Who would have thought that rdtsc() in applications can be a problem.
Interfaces to query time exist for a reason and it's documented by
Microsoft:

https://learn.microsoft.com/en-us/windows/win32/dxtecharts/game-timing-and-multicore-processors

But sure, reading documentation is overrated...

> We are thinking of saving and restoring the timestamp counter at suspend
> and resume time respectively. In theory it can work on Intel because of
> TSC_ADJUST register. But it'll never work on AMD until:
> * AMD supports the same kind of adjust register. (AMD has said that the
> adjust register cannot be implemented in their firmware.
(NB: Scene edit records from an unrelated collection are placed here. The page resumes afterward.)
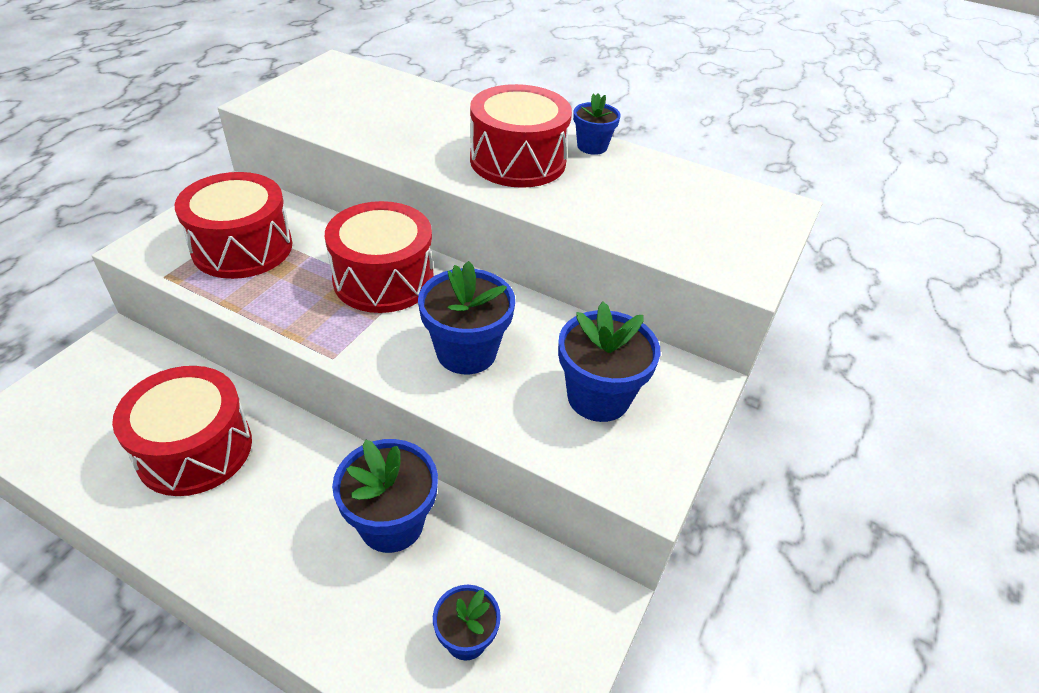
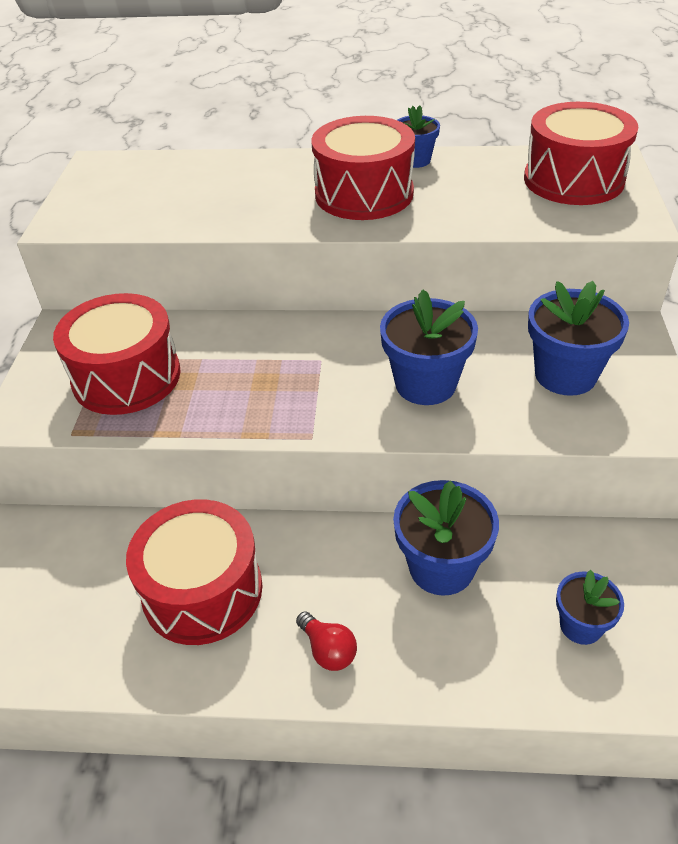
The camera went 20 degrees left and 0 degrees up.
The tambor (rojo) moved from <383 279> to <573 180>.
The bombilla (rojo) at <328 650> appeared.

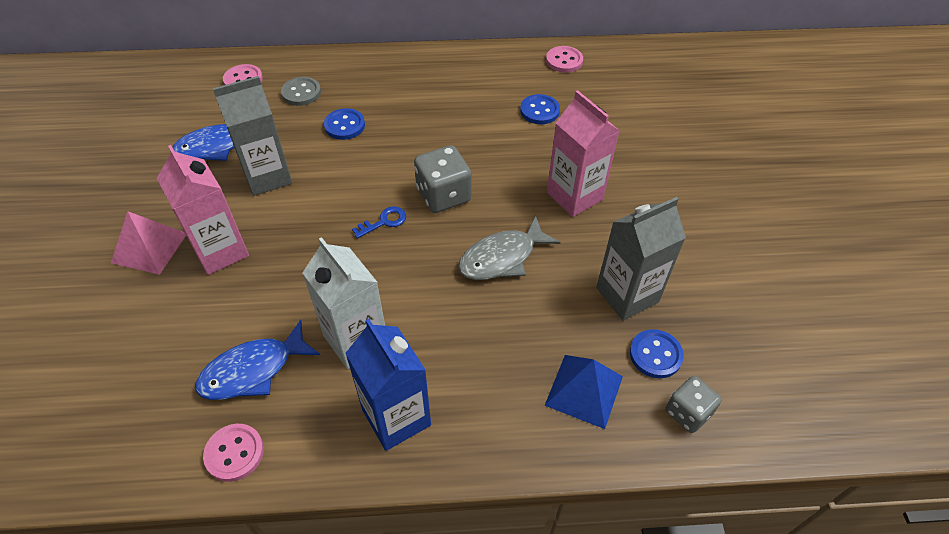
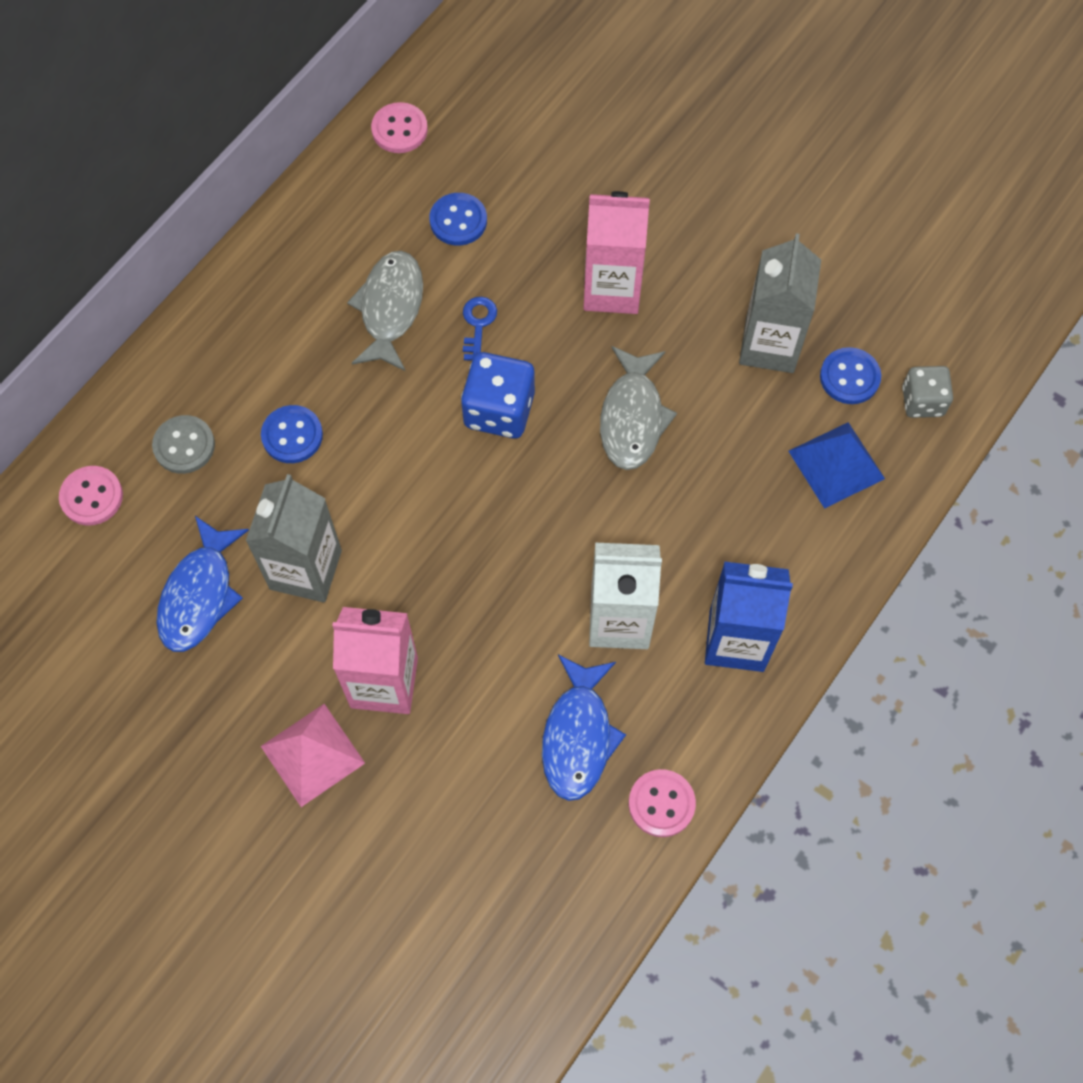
The camera went 50 degrees left and 15 degrees up.
The llave (azul) moved from <384 222> to <478 324>.
The dado (gris) at <443 195> became the dado (azul) at <499 410>.
The pez (gris) at <390 308> appeared.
They'll have to
> add it to their hardware.)
> * by manual synchronization in kernel (I know you don't like this idea. But
> there is something Windows is doing to save/restore and sync the TSC)

Synchronizing TSC by writing the TSC MSR is fragile as hell. This has
been tried so often and never reliably passed all synchronization tests
on a wide range of systems.

It kinda works on single socket, but not on larger systems.

We spent an insane amount of time to make timekeeping correct and I'm
not interested at all to deal with the fallout of such a mechanim.

I could be persuaded to make this work when TSC_ADJUST is available, but
that's it.

But even that might turn out to be just a solution for the moment
because there is a plan on the way that TSC grows an irreversible lock
bit, which prevents everything including SMM from fiddling with it,
which in turn spares the TSC_ADJUST sanity checks post boot.